Editor’s Note: Sam Bayer is the founder and recently retired CEO of Corevist, a Durham-based bootstrapped software company launched in 2008. Bayer launched his career in 1980 working for IBM, which he left when he founded his first entrepreneurial endeavor Axiom Systems in 1987. Axiom would eventually be taken public through an initial public offering. Bayer notes that his entire 42-year professional career was guided by his determination to negotiate win-win value with his customers and fueled by his thirst for knowledge and scientific approach to problem solving. Now, he will be recounting his entrepreneurial leadership experiences in his “Stories at Work” series for WRAL TechWire. You can also follow Bayer on instagram @sam.bayer and at firstname.lastname@example.org any feedback about this series.
His blogs are the latest addition to our Startup Monday series.
DURHAM – From an elevation of 7,000 feet, the California Central Valley looks like the world’s largest quilt. A hodgepodge of various sized green and brown circles and squares stitched together by dirt and paved roads. The drone of the engine, bucolic views and casual conversation with my passenger belied the adrenaline that would soon be coursing through my veins.
I was piloting a rented Cessna 172 south from San Jose, California to Palm Springs for a weekend getaway. On the horizon, and growing larger by the minute, were the San Jacinto and San Bernardino mountain ranges strutting their 10,000+ foot peaks. Supplemental oxygen is required above 12,000 feet and the maximum service level of the 172 is 14,000 feet. The plan was to climb to 11,000 feet, traverse the mountains, and then rapidly descend into the Palm Springs airport, 476 feet above sea level.
Man plans and god laughs.
Warm temperatures and gusty winds were conspiring against my climb. At full throttle I was barely climbing 70 ft per minute. A far cry from the 700 ft per minute I needed. My eyes jumped between the rapidly approaching mountains and my barely ascending altimeter and it became clear I needed a plan B. In the worst case, I could reroute to another airport for a safe landing, but that would put a damper on my weekend plans.

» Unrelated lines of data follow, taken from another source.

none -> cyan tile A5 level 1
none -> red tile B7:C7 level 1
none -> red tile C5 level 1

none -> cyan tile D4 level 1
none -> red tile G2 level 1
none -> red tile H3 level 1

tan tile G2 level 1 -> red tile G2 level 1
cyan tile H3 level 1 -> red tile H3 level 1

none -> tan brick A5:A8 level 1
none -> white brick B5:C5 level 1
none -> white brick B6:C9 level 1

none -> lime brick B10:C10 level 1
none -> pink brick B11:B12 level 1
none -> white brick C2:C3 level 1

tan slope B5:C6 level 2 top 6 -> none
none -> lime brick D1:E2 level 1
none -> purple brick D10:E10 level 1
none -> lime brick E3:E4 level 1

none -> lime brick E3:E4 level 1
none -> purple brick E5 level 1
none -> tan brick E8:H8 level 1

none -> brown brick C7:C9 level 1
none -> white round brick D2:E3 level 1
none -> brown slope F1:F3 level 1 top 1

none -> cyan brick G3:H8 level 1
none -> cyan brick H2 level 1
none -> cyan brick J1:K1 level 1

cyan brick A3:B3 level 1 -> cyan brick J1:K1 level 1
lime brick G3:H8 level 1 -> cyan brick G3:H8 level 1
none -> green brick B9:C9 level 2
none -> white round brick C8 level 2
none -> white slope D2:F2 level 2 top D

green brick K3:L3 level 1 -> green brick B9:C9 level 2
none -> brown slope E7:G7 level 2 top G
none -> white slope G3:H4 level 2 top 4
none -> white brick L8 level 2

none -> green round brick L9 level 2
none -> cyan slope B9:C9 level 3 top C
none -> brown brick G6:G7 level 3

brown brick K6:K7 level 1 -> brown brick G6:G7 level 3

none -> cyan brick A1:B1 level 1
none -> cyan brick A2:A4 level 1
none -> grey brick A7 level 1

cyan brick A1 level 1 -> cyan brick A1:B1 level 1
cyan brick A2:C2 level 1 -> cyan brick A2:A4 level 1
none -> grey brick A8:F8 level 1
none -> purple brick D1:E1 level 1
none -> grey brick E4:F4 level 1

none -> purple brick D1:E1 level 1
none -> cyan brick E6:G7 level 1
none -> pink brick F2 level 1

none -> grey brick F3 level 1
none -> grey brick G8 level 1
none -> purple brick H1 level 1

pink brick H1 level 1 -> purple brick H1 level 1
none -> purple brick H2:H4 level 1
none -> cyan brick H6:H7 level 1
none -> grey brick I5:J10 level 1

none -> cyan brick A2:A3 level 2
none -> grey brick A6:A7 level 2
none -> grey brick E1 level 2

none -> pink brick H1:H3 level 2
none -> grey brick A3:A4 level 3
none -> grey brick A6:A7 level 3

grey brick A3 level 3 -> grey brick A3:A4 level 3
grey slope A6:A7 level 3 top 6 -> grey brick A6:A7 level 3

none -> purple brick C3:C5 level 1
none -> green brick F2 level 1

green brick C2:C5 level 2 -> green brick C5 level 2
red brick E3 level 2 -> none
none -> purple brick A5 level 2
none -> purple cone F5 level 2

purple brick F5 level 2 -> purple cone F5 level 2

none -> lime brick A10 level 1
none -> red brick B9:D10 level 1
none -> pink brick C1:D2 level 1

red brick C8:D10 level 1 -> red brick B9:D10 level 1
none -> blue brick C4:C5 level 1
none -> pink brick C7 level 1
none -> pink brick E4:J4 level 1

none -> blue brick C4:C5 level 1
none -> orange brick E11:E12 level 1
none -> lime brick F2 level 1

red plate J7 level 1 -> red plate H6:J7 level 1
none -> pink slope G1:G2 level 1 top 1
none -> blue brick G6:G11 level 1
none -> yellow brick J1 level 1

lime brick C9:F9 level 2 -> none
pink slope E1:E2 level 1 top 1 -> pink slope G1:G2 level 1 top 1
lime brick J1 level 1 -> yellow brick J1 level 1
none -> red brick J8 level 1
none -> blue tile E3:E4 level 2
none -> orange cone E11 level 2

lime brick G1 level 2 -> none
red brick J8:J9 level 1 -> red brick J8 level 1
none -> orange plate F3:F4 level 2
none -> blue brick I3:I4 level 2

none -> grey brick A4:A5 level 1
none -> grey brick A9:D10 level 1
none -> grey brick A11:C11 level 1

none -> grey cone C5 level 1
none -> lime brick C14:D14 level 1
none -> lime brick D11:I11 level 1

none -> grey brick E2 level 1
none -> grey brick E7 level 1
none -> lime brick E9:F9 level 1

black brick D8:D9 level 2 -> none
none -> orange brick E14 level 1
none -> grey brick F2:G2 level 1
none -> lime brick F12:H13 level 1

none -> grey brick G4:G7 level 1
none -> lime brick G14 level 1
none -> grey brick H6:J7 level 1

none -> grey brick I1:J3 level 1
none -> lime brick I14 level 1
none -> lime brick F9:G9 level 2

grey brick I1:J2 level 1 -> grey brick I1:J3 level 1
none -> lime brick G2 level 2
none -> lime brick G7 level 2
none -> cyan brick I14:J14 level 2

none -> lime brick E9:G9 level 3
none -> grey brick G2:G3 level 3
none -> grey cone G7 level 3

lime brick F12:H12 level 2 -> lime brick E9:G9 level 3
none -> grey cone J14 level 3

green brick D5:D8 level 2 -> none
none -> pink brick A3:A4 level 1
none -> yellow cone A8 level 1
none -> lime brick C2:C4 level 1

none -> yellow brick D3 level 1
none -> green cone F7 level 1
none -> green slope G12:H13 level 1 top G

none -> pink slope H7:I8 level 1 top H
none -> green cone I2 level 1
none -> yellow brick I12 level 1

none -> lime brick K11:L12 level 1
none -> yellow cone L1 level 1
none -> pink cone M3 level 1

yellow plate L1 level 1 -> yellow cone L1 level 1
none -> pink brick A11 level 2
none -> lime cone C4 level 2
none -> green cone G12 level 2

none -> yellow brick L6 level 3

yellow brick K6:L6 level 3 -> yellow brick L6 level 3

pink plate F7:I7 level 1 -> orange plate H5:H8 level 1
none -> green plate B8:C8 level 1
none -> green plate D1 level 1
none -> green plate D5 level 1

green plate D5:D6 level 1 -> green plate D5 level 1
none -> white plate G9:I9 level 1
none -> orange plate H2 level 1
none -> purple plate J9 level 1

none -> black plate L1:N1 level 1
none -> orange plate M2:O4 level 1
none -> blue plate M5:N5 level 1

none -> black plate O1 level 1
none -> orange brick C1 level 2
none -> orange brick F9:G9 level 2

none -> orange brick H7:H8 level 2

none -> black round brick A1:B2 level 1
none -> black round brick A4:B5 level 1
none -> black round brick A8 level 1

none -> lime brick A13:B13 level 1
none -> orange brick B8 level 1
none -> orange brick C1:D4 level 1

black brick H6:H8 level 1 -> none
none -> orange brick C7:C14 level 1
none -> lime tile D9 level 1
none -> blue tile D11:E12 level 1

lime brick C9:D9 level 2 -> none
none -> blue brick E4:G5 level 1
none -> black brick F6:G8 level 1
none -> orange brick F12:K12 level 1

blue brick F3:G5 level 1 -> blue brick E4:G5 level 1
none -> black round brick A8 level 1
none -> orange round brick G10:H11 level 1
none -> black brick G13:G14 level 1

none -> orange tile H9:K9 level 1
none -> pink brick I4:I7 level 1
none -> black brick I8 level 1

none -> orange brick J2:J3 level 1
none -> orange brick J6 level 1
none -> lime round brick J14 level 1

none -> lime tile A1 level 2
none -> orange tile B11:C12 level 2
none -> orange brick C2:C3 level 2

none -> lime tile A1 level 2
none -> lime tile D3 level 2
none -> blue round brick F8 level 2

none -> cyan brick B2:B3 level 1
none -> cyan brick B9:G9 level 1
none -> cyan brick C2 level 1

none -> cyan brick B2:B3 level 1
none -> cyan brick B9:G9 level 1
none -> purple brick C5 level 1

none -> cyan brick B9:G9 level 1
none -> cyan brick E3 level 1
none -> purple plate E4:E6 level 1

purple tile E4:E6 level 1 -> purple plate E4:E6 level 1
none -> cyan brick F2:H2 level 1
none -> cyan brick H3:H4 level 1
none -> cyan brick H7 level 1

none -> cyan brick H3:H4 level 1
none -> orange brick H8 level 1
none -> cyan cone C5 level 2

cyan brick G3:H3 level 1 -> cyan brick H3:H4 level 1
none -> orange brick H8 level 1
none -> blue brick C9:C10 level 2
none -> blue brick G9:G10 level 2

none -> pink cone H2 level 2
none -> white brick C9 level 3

Probably better to be disappointed and alive than risk a crash into the mountains and totally ruin the weekend.
The good news: road-building civil engineers hate traversing mountains as much as private pilots flying Cessna 172s. I took advantage of the highway 10 they built in the valley, that the San Andreas fault kindly put in between the two mountain ranges, and followed it into Palm Springs for a rough but safe cross-wind landing.
Lessons for flying, and also for entrepreneurship
“Probably the most important rule for pilots, leaving yourself an “out,” means never getting into a situation you can’t get out of safely. Never get yourself backed into a corner with nowhere to go. Pilots do this by planning for alternate routes, taking extra fuel and always looking for an emergency landing spot, even when there isn’t an emergency. Whenever you make a decision, make sure you leave yourself another option in case things don’t go as planned.” An excerpt from Six Pilot Rules That Everyone Should Live By
As a project manager and entrepreneur, these are the lessons that that Palm Springs flight tattooed on my psyche:
- Cash is fuel. Never run out of it.
- Never start a project you can’t finish. Redefine “finish” if that helps.
- Don’t get distracted. Enjoy the sights but don’t forget to fly the plane to your destination.
- It’s hard to think clearly when disaster is looming. Put the risk plan in place before you need it.
- If you’re flying into new territory, plan on the unexpected.
- Don’t let your ego be your pilot. Fly with humility. It could save your life.
- Passengers don’t have to know everything that’s going on in your head.
- Asking for help isn’t a sign of weakness. It shows commitment to achieving the goal…arrive alive.
- Check your progress often, don’t ignore warning signals, and make adjustments.
- Training and experience are the best antidotes for anxiety.
What if we took the management of our companies and projects as seriously as pilots take the management of their airplanes? For them it’s life and death. If you crash you more than likely will die.
With a 20% first year casualty rate, and a 50% five year rate for startups, shouldn’t we consider that a matter of life and death as well? Or is it simply Darwin’s survival of the fittest in action in the business world?